Persekutuan antara Firaun, Haman dan Qorun dalam konteks politik ekonomi saat ini populer dengan sebutan oligarki.

BACA JUGA : Membiasakan Diri Untuk Membaca Agar Bahagia

Cak Nun bukanlah orang yang pertama kali mengasosiasikan Presiden RI dengan Firaun. Elman Saragih pada 23 Maret 1990 menuliskan tajuk di Media Indonesia dengan judul “Firaun dan Suharto”.

Inti tulisannya adalah Firaun dan Suharto sama-sama mengantisipasi masalah kekurangan pangan yang akan dihadapi. Keduanya dianggap sama-sama komit terhadap nasib bangsa dan negaranya.

Firaun akhirnya berhasil mengatasi kerawanan pangan, lumbung yang dibangun mampu memenuhi kebutuhan pangan rakyat selama 7 tahun musim paceklik. Suharto memerintahkan Bulog dan juga bank untuk melakukan persiapan terutama kelancaran kredit penggadaan pangan.

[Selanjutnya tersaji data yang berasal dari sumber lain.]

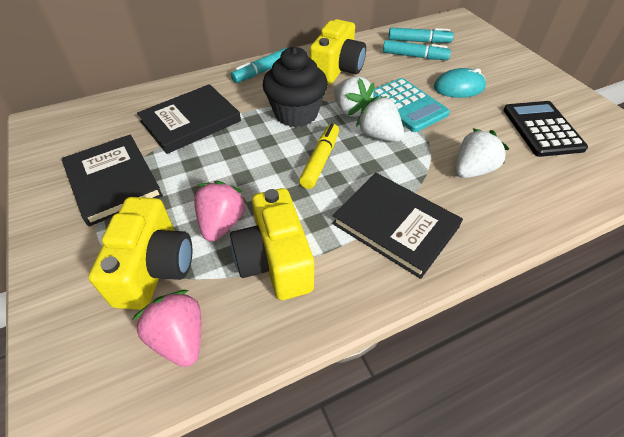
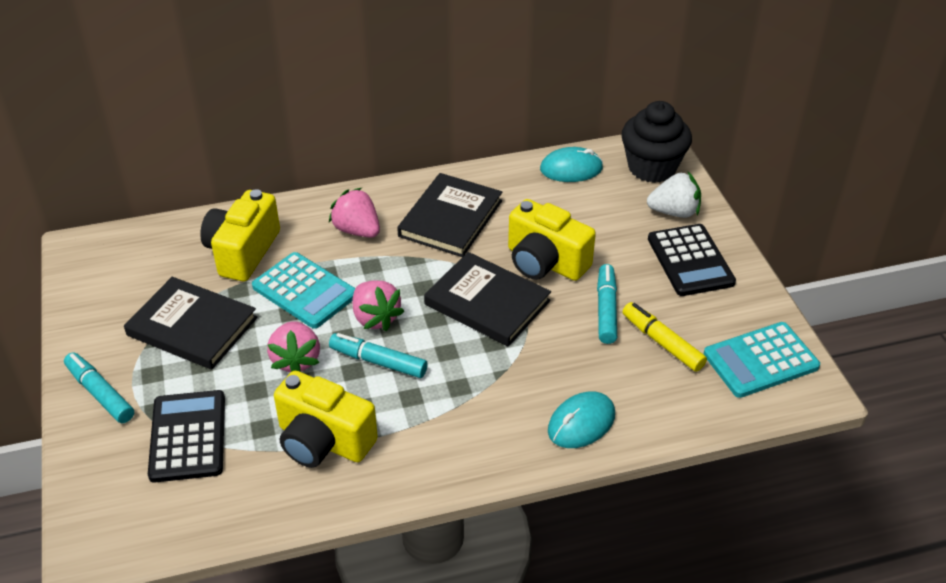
black calculator: 1 -> 2
pink strawberry: 2 -> 3
turquoise calculator: 1 -> 2
turquoise mouse: 1 -> 2
white strawberry: 3 -> 1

Tidak ada nada negatif dalam tajuk rencana yang dituliskan oleh Elman Saragih itu, bahkan sebenarnya bernada pujian karena Suharto dipandang antisipatif dan mempertimbangkan resiko terburuk pada tahun mendatang.

Namun Departemen Penerangan memberikan teguran keras kepada Media Indonesia dengan alasan Firaun dalam benak masyarakat Indonesia berkonotasi negatif, tokoh yang jahat. Elman Saragih dicopot dari kedudukannya dan kemudian dimutasi ke kantor Media Indonesia Medan.

Tahun 2015 lalu pemerintah melalui Menteri Sosial berencana memberikan gelar pahlawan pada Presiden Suharto dan Presiden Abdurahman Wahid. Rencana itu ditentang oleh masyarakat utamanya gelar kepahlawanan pada Suharto.

Roy Murtado menulis artikel di Indoprogress dengan judul “Mempahlawankan Suharto, Mempahlawankan Firaun”.

Amien Rais juga pernah menganalogikan pemerintahan Jokowi sebagai pemerintahan Firaun. Abdullah Hehanusa saat akan menghadap Presiden Jokowi di Istana Negara pada April 2021 lalu mengibaratkan kedatangannya ke istana sebagai Musa yang mendatangi Firaun.

Entahlah Cak Nun bermain diwilayah mana, apakah konotasi negatif atau netral ketika menyebut Jokowi, Luhut dan Antoni Salim sebagai Firaun, Haman dan Qorun.

Nampaknya jelas bahwa Cak Nun mau menyampaikan kritik terhadap penyelenggaraan negara dan pemerintahan saat ini, suara senada dengan yang sudah banyak diteriakkan yaitu oligarki.

Namun ketika apa yang disampaikan kemudian menimbulkan keributan, Cak Nun kemudian mengatakan dirinya ‘kesambet’ saat mengatakan hal itu. Jadi omongan soal Firaun, Haman dan Qorun keluar dari mulutnya bukan sebagai yang direncanakan olehnya.

Ibaratnya itu adalah ocehan merancau karena ada ‘sesuatu’ dari luar yang merasuki dirinya sehingga rangkaian kalimat-kalimat itu mengalir keluar dari mulutnya.

Cak Nun meminta maaf, tapi bukan pada Jokowi, Luhut dan Antoni Salim, melainkan kepada sanak saudara dan pihak-pihak lainnya yang ‘kecipratan’ susah gara-gara apa yang keluar dari mulutnya.

Jadi ‘kesambet’ adalah cara Cak Nun ‘Ngeles Cantik’ agar apa yang keluar dari mulutnya tidak ditarik kembali dan tetap dimaksudkan sebagai sebuah kritik.